By George, they’ve done it.

Scientists at Temple University have successfully snipped HIV-1 right out of cultured CD4+ T cells using the gene editing system that they designed. Even more importantly, it appears so far that they did so safely.

“The findings are important on multiple levels,” said Kamel Khalili, professor and chair of the Department of Neuroscience at Temple, in a news release. “They demonstrate the effectiveness of our gene editing system in eliminating HIV from the DNA of CD4+ T-cells and, by introducing mutations into the viral genome, permanently inactivate viral replication. Further, they show that the system can protect cells from reinfections and that the technology is safe for the cells, with no toxic effects.”

It marked the first time the experiments had gone so far as to remove HIV from an infected T cell. “But the questions they address are critical, and the results allow us to move ahead with this technology,” Khalili said.

The findings were published Monday in Scientific Reports. The research was performed on blood taken from people with HIV who were not antiretroviral therapy.

Related HIV Equal News: How does gene editing work?

In a news release issued by Excision Biotherapeutics, which holds the exclusive rights to commercialize the technology, the company’s CEO and President Dr. Thomas Malcolm said, “This is a major advance in safety and efficacy for the use of CRIPSR/Cas9 gRNA HIV eradication for us in humans. These exciting results also reflect our ability to select viral gene targets for safe eradication of any viral genome in our current pipeline of gene editing therapeutics.”
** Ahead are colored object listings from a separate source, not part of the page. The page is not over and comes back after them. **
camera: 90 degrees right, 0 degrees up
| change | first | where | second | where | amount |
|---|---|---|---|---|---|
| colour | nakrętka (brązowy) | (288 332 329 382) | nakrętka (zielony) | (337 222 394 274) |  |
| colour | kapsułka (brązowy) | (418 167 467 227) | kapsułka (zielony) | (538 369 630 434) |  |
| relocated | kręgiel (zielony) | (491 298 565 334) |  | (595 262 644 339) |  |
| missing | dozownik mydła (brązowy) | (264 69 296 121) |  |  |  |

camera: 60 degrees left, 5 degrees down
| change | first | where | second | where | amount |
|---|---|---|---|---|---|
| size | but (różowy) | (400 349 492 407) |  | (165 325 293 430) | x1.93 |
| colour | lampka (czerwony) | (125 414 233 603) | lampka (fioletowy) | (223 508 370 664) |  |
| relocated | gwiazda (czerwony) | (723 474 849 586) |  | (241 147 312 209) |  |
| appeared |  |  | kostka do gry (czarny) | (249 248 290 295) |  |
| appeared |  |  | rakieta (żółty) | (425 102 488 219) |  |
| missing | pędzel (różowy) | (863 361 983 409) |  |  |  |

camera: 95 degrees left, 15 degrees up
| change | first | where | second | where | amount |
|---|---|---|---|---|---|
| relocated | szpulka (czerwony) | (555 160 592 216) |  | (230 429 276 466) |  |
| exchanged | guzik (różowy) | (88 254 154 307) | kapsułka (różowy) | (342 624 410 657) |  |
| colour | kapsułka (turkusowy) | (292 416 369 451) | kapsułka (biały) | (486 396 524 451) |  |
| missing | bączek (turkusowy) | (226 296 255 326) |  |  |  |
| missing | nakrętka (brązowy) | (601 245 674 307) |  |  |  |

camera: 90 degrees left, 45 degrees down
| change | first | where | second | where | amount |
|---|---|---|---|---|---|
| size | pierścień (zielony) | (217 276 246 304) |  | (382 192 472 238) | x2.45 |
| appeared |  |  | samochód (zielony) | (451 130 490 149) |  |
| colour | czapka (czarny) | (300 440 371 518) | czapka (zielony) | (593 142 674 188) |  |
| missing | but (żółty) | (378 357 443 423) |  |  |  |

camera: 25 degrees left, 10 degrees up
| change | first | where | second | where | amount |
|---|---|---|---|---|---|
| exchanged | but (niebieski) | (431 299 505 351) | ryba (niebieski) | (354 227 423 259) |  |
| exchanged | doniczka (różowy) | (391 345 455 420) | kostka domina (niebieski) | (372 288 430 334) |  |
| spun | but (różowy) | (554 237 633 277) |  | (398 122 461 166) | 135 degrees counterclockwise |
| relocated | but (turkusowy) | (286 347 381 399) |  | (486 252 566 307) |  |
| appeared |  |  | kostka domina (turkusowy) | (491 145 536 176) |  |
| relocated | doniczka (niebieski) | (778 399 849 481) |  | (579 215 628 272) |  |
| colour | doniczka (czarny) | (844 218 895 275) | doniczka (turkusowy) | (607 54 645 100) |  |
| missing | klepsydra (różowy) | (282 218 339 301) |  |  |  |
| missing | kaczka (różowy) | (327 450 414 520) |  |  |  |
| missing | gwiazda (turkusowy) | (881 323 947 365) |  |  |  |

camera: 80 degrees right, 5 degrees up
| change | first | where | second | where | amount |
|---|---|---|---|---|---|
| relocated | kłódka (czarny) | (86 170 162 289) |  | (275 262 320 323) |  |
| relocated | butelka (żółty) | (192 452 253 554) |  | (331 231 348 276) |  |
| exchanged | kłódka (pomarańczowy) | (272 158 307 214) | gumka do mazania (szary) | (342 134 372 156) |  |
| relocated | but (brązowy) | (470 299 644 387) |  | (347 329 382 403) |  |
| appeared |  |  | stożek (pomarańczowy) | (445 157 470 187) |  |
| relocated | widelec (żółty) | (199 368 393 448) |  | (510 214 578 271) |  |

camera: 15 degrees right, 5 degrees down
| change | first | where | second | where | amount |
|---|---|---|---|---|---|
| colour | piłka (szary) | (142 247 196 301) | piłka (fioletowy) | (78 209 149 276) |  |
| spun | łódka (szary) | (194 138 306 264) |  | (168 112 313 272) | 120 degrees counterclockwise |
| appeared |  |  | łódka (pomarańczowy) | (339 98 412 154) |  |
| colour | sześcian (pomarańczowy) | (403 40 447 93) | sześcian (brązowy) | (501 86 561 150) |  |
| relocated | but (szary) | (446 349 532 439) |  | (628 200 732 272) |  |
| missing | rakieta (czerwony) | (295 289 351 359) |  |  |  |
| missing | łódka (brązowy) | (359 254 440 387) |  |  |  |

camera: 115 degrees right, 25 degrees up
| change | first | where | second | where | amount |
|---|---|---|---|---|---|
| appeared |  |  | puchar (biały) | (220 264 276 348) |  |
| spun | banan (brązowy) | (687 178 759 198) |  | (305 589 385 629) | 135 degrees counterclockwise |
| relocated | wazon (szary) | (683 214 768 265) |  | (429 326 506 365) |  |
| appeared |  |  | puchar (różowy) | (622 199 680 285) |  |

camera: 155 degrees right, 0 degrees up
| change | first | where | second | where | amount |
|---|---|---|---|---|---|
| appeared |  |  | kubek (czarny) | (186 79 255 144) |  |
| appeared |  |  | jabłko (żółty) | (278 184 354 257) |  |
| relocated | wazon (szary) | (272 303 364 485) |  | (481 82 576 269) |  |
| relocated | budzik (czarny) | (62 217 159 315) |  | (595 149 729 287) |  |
Go ahead and say the C word

Gene editing has been bandied about as a possible cure for HIV for quite some time now. But the fear has been that if genes are not edited properly and put back inside the body, the side effects could be disastrous and even fatal.

Last month, HIV Equal reported on another method of gene editing being tested in Germany called Brec1. Brec1 scientists also hope a small clinical trial with human patients can begin sometime in the future.

But for now, Temple’s ex vivo (outside the body) experiment was a huge step forward for CRISPR/Cas9.

“Our method of HIV-1 DNA excision had no adverse effects on proximal or distal cellular genes and showed no impact on cell viability, cell cycle progression or proliferation, and did not induce apoptosis, thus strongly supporting its safety at this translational phase, by all in vitro measures assessed in cultured cells,” the authors wrote in the paper. “The complete absence of genomic and off-target functional effects in all assays also provides critical support for the promise of developing this approach for future therapeutic applications.”

But challenges remain. “First, it will be important to maximize elimination of viral sequences from patients,” the authors state. “This will require analysis of the HIV-1 quasi-species harbored by patients’ CD4+ T-cells and design of suitable, i.e. personalized CRISPRs. Second, improved delivery of CRISPR/Cas9 will be required to target the majority of circulating T-cells.”

Hurdles notwithstanding, it’s an approach where attaching the word “cure” is becoming anything but sensational. “In summary, our novel ex vivo findings that our lentiviral delivery-based approach reduced HIV-1 DNA copy numbers and protein levels in PBMCs of HIV-1 infected patients provides strong proof-of-concept evidence that CRISPR/Cas9 can be effectively utilized as part of HIV Cure strategies.”